SRECon19 Day1 - kimschles/schlesinger-knowledge GitHub Wiki

Day 1: Comprehension, Understandability and Predictability

What Breaks our Systems: A Taxonomy of Black Swans by Laura Nolan of Slack

A black swan is an outlier event, it's hard to predict and has a severe impact
A term from Nassem Talib
White swans are 'easy' to resolve
Every black swan is unique, but there are patterns
- Hitting limits
- Spreading slowness
- Thundering herds
- Automation interactions
- Cyber attacks
- Dependency problems

Hitting Limits

Physical system limits
Defense: load and capacity testing
- Include cloud services (let your provider know)
- Include write loads
  - Use a replica of prod
  - Go beyond your current size
Defense: monitoring
- When the monitor is triggered, have instructions about what to do to fix it

Spreading Slowness

Defense: fail fast
- Enforce deadlines for all requests - in and out
- Consider circuit breaker pattern
  - Limit retries from a client
Defense: Dashboards
- Problem: some resource is saturated
- Track this on a dashboard: utilization, saturation and errors

Thundering Herds

Can be users
More often from systems: cron jobs, mobile clients updating at once, large batch jobs
Defense: plan and test
- any internet-facing service can face a thundering herd
- Plan for degraded modes, which requests can be dropped?, queing input that can be processed asynchronously

Automation Interactions

Defense: control
- Create constraints to limit automation operations
- Provide ways to disable automation
- All automation should log to one searchable place hard

Cyberattacks

Defense: smaller blast radius
- Separate prod from non-prod as much as possible
- Break prod systems in multiple zones

Dependency Problems

Defense: layer and test
- Layer your infrastructure
- Regularly test the process of starting your infrastructure up
- Beware of soft dependencies: they can easily become Further Reading:
Release It! by Michael T Nygards

Complexity: The Crucial Ingredient in Your Kitchen by Casey Rosenthal of Verica.io

Question: how do we make systems reliable?

Challenger Case Study

Functionality has redundancy
Deviation is experience based (works on my machine)
Issue is self-limiting

Avoiding Risk

Exposure to risk is how we learn to deal with it, so don't avoid risk

Simplicity

Accidental complexity: it is added gradually over time
Essential complexity: it is there on purpose

Economic Pillars of Complexity

States (adding features)
Relationships (micro-services and k8s increases the number of relationships)
Environment (cloud provider or on prem?)
Reversibility (build features in chunks so you can rollback)

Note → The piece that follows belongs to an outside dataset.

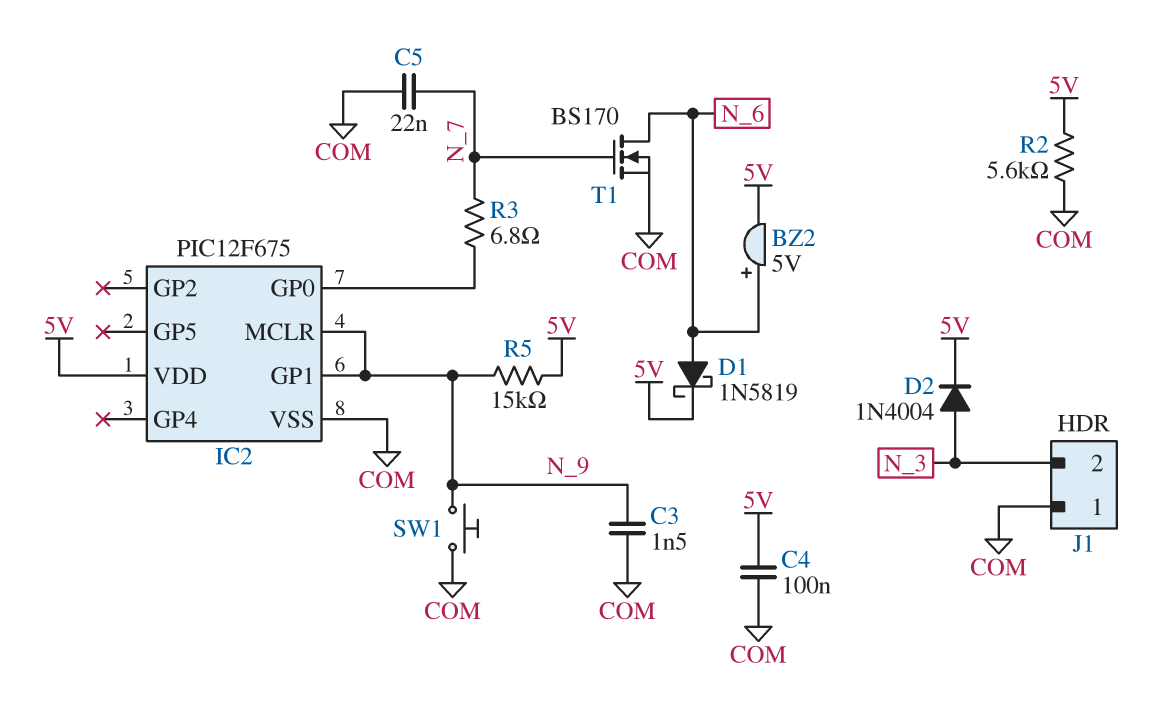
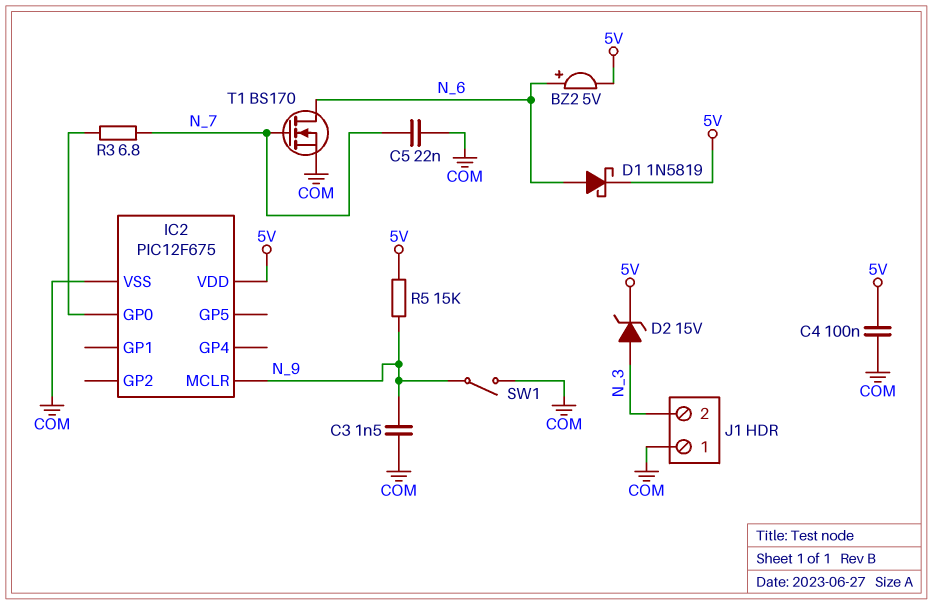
D2: diode 1N4004 (A N_3, K 5V) -> zener 15V (A N_3, K 5V)
IC2 pin GP1: N_9 -> none
R2: 5.6k (5V, COM) -> none
SW1: button (COM, N_9) -> switch (COM, N_9)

Software Engineering: the Bureaucratic Profession

Our industry separates who decides what will be done and who builds the project Think of a well-run kitchen
Lots of tasks are

tl;dr

Embrace complexity and navigate it
Provide opportunities for teams to practice working together
Tolerate inefficiencies

Case Study: Implementing SLOs for a New Service by Arnaud Lawson of SquareSpace

Definitions

Ceph Object Storage (COS)
S3-compatible
geo-distributed
SLOs and SLIs
- Service level objectives
- Set performance and reliability targets for a service as seen by its users over a period of time
- Service level indicators
- Example SLO: API availability SLO: 99.9% of API requests will not fail over n weeks
- Example SLI: The percentage of API requests that do not fail

SLO implementation process

Determine SLI types that best capture our users' experience
- Understand how users interact with COS
- Understand COS components and choose SLI types that best reflect user' experience
  - request-driven RESTFUL interface
Define SLIs, the thing to measure
- For the request-driven HTTP server
  - Availability SLI: % of requests that do not fail
  - Latency SLI: % of requests that complete in less than x seconds
Choose how to measure these SLIs
- Collect SLIs from COS load balancer logs
- Instrument COS S3 client programs
- Deply probers which perform common user actions
Collect SLIs for a few weeks to get a baseline
- Deployed probers
- Record success and latency metrics per request type
Infer error budgets from initial SLOs
- Example: 99.9% availability over 4 weeks -> 0.1% requests could fail over 4 weeks

Conclusion

SLIs inform decisions for prioritizing reliability projects, doing capacity planning, etc
SLI graphs help id service issues
Users easily determine whether our service is appropriate for a particular use case based on SLOs
Use SLIs for monitoring and don't have to be paged if we're within the SLO
Choose a metrics collection service with a powerful query language
Data durability SLO implementation for storage systems can be tricky

Tips for SLOs

Never strive for 100% reliability
Understand the components of the system
Know how users interact wit h the system
Collect SLIs that measure the aspects of the system that matter to users

Fixing On-Call When Nobody Thinks It's Too Broken by Tony Lykke of Hudson River Trading

Why so much noise?

That's how its always been
'Snowflake noise': special systems or integrations
We can't reduce noise unless we've got big corp money
It's better than it used to be

9 Really Hard Steps to Reduce Pager Noise

Understand your audience
- Consider why the team has it's current attitude toward pages
Understand the problem
- Find the data
- Look at your incident history in PagerDuty
- Use graphs to help your data analysis
Understand the system
- What technologies are you using?
- What does the code look like?
- How is automation involved?
Devise a Game Plan
- This doesn't have to be comprehensive
- Go after low-risk, high-impact changes first
- Communicate the plan and ask for feedback
- Listen to the data
Get Permission (optional)
- Ask for forgieness instead of permission?
- Use the data you've collected
- Over-communicate
- You will break things. Let the on-call person know what you're trying to do
Lay the Groundwork
- Neglect creates technical debt
- Make your changes
- Setup CI/CD
Fix the Lowest Hanging Fruit
- A data visualization may show you the low hanging fruit
Communicate, Communicate, Communicate
- Blog posts
- RFCs
- Documentation
- Announcements
Go Back to Step 7

Lessons Learned in Black Box Monitoring 25,000 Endpoints and Proving the SRE Teams' Value by Aaron Wieczorek, USDS

The USDS was created after the redo of healthcare.gov
Currently, USDS steps in when there is a crisis
- Example: airnow.gov during 2018 California Wildfires

How do we find these problems before they are a crisis?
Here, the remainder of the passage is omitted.